Important artifacts offer new insights in Courage and Crossroads, an ongoing exhibition at Western Spirit in Arizona.

The story of the American West in the 19th and early 20th centuries comes to life through the more than 100 paintings and sculptures by artists that include Thomas Moran, Frederic Remington and Charles M. Russell that are on display in SMoW’s ongoing exhibition, Courage and Crossroads: A Visual Journey through the Early American West. On loan from the Peterson Family Collection and located in the Zaplin Lampert Gallery, these works attest to collector and SMoW Board of Trustee Tim Peterson’s interest in collecting important artwork. His collection is primarily focused on the fur trapper period and the challenges faced during the early days of frontier expansion. Peterson’s early acquisitions were Western art prints, and eventually he purchased original paintings and bronzes and has expanded in more recent years into collecting and loaning Native American art. Rare Northwest Plains war shirt with bottom tab leggings (ca. 1800-1820)

Important recent additions to this exhibition include Indigenous artworks that are located within the context of the iconic artists of American art that help unpack the complexities of Native life and offer multiple narratives of America’s past as we celebrate the achievements of artists from diverse cultures. These artworks include Sitting Bull of the Oglala Tribe’s 1874 autobiographical ledger drawing, Brave Buffalo Bull’s autobiographical ledger drawings, robes, pouches and garments such as a war shirt and leggings. These works bring greater societal awareness of the diversity of Western perspectives and the experiences as told by Indigenous peoples. The powerful artistic forces imbued in these pieces afford us an opportunity to see the West from differing points of view. 

The autobiographical ledger drawing by Sitting Bull of the Oglala tribe (1835-1876) was made in 1874 for the first Oglala Agent, Dr. John J. Saville. Sitting Bull was a grandson of Bull Bear, the Oglala Lakota Head Chief whose portrait was painted by artist Alfred Jacob Miller in 1837. Sitting Bull was a major leader, and although he was the ninth of 38 men to sign the treaty of 1868, he is little remembered today due to his untimely death at the age of 41. Sitting Bull is often confused with his Hunkpapa contemporary of the same name, who was immortalized by the Battle of the Little Bighorn.Western and Native American artworks share museum space at Courage and Crossroads: A Visual Journey through the Early American West.

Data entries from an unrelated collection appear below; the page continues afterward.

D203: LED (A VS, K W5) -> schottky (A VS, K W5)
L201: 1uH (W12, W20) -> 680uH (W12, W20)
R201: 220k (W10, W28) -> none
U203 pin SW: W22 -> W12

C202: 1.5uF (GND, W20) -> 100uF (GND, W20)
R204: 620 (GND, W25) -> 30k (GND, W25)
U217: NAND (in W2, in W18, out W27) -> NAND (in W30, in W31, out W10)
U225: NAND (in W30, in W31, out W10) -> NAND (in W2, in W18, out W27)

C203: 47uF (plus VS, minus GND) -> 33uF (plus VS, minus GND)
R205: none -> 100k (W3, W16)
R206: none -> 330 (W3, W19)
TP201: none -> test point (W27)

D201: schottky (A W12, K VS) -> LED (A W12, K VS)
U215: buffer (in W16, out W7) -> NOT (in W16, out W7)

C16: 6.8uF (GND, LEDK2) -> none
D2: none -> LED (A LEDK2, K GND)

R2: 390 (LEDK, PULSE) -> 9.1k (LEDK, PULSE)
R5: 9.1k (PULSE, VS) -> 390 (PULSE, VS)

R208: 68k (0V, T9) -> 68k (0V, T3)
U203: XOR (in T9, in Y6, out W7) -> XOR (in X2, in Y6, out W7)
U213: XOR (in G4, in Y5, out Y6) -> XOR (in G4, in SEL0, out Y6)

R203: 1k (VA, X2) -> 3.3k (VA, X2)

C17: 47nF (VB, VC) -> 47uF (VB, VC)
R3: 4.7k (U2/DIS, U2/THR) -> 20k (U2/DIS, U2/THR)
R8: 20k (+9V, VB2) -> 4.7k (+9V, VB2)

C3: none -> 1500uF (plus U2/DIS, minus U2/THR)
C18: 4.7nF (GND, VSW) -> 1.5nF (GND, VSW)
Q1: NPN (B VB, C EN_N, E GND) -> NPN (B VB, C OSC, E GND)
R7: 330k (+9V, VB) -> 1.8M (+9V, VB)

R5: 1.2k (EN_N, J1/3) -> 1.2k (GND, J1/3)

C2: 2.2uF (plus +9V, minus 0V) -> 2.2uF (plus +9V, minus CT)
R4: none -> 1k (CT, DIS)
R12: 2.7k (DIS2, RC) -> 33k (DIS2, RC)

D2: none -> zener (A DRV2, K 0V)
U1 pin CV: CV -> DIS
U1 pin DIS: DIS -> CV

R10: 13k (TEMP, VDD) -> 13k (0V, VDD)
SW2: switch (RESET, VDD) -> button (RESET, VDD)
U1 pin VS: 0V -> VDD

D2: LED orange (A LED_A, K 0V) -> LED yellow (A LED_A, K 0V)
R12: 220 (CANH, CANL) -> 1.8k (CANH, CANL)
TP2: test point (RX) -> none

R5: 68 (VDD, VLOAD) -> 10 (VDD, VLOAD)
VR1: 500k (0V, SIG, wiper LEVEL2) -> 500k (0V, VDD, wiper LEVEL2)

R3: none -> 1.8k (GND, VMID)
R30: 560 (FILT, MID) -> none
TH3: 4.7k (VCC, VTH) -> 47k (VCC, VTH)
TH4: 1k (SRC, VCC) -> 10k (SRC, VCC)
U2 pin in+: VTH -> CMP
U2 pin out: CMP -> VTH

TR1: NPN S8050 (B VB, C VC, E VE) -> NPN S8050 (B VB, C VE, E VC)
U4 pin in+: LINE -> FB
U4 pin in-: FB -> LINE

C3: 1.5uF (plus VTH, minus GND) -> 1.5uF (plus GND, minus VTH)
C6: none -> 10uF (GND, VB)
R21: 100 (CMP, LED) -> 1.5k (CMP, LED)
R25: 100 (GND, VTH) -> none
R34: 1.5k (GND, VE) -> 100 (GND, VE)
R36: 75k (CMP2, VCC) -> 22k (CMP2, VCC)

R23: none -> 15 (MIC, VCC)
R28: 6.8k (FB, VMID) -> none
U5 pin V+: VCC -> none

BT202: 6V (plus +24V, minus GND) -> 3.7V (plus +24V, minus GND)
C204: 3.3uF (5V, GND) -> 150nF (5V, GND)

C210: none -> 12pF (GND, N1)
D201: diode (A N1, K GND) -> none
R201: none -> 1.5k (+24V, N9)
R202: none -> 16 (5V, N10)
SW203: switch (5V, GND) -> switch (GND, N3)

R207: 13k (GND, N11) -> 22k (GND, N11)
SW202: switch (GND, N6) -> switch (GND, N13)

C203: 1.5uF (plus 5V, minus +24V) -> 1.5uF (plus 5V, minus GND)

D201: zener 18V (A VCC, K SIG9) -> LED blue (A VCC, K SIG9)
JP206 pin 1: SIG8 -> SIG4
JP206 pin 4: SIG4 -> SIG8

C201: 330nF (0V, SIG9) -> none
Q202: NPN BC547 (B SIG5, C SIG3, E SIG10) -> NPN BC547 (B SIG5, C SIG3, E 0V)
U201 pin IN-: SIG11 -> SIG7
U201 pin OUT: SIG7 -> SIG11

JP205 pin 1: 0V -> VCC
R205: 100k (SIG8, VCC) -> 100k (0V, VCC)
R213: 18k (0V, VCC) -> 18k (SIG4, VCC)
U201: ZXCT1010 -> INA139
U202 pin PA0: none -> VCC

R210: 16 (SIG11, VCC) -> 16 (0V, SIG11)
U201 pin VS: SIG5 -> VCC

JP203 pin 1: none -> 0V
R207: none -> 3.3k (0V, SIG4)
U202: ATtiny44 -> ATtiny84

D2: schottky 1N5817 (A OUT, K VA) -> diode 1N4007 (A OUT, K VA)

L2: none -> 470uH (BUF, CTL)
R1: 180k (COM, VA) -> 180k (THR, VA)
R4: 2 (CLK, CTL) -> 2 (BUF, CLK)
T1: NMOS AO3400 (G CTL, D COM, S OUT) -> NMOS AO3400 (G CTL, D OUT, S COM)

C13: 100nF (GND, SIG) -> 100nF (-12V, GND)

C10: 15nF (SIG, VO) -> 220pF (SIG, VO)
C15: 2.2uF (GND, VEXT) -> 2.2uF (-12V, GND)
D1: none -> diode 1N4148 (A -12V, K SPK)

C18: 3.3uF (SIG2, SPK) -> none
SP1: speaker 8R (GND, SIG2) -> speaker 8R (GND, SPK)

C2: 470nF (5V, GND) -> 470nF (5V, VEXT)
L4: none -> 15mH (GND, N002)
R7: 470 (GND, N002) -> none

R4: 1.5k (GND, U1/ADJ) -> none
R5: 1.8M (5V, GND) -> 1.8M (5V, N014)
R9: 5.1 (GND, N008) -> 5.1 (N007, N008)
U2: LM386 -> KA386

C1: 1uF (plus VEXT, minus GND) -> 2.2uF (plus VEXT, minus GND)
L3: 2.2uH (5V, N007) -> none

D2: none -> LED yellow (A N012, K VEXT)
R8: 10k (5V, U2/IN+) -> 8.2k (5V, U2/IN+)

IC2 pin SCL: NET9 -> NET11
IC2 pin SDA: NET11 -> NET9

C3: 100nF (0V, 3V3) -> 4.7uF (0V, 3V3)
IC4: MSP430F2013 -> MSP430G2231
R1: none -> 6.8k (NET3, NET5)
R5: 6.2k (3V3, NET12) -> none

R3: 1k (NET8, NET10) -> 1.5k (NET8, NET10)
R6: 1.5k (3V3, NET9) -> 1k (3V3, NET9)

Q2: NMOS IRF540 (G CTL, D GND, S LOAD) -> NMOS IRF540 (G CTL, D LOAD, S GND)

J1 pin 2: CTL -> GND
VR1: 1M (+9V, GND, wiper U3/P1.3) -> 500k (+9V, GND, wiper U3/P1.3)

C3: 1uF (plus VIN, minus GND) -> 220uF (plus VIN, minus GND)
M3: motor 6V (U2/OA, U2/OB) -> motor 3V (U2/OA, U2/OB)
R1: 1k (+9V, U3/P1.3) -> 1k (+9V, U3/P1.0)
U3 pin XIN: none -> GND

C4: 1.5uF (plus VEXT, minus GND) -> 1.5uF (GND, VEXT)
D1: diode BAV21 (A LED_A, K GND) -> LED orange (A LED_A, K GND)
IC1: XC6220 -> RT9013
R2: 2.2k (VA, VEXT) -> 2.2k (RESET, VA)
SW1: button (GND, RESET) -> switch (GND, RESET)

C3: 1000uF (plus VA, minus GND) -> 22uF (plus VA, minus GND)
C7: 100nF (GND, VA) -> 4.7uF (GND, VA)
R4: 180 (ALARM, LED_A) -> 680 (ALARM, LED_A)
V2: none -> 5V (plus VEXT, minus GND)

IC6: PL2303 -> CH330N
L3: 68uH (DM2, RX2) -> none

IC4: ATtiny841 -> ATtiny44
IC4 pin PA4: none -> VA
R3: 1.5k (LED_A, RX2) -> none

In 1873, Saville was appointed by President Ulysses S. Grant as the agent for the Native Americans at Red Cloud Agency, Wyoming Territory. During the 1870s, when people of the Oglala Tribe were being moved to the reservation, Sitting Bull was instrumental on at least three occasions in saving Saville’s life by risking his own. In this ledger drawing, Sitting Bull depicts himself sometime between 1855 to 1864, passing by an entrenched war party of Pawnees, his face decorated with red circular paint. Scholar and researcher Mike Cowdrey, who has made an in-depth study of this drawing, suggests that in this depiction Sitting Bull portrays himself wearing a breechcloth and dentalium choker necklace. The disc at his throat might be made of silver or a conch shell. The black triangle atop his head and the two similar triangles affixed to his battle lance represent cone-shaped clusters of clipped crow feathers. The lance is decorated also with two pendant panels of red wool cloth to which three eagle feathers are laced. An 1830s bison robe, attributed to the Lakota or Teton Sioux tribe, on view within the gallery.

Sitting Bull helped save the lives of a platoon of U.S. Soldiers at Red Cloud Agency in 1874 and was instrumental in saving the lives of the Peace Commission of 1875. He accompanied the Oglala Delegation of 1875 to Washington, D.C., where his courage was acknowledged by the personal gift of an engraved Henry rifle from President Grant as an expression of gratitude from the U.S. government. The rifle resides at the National Museum of the American Indian, Washington, D.C. In 1876, Sitting Bull led a party of six to negotiate with U.S. representatives near Miles City, Montana, and while returning to Pine Ridge they were attacked by Crow scouts, and he was killed along with four other chiefs. 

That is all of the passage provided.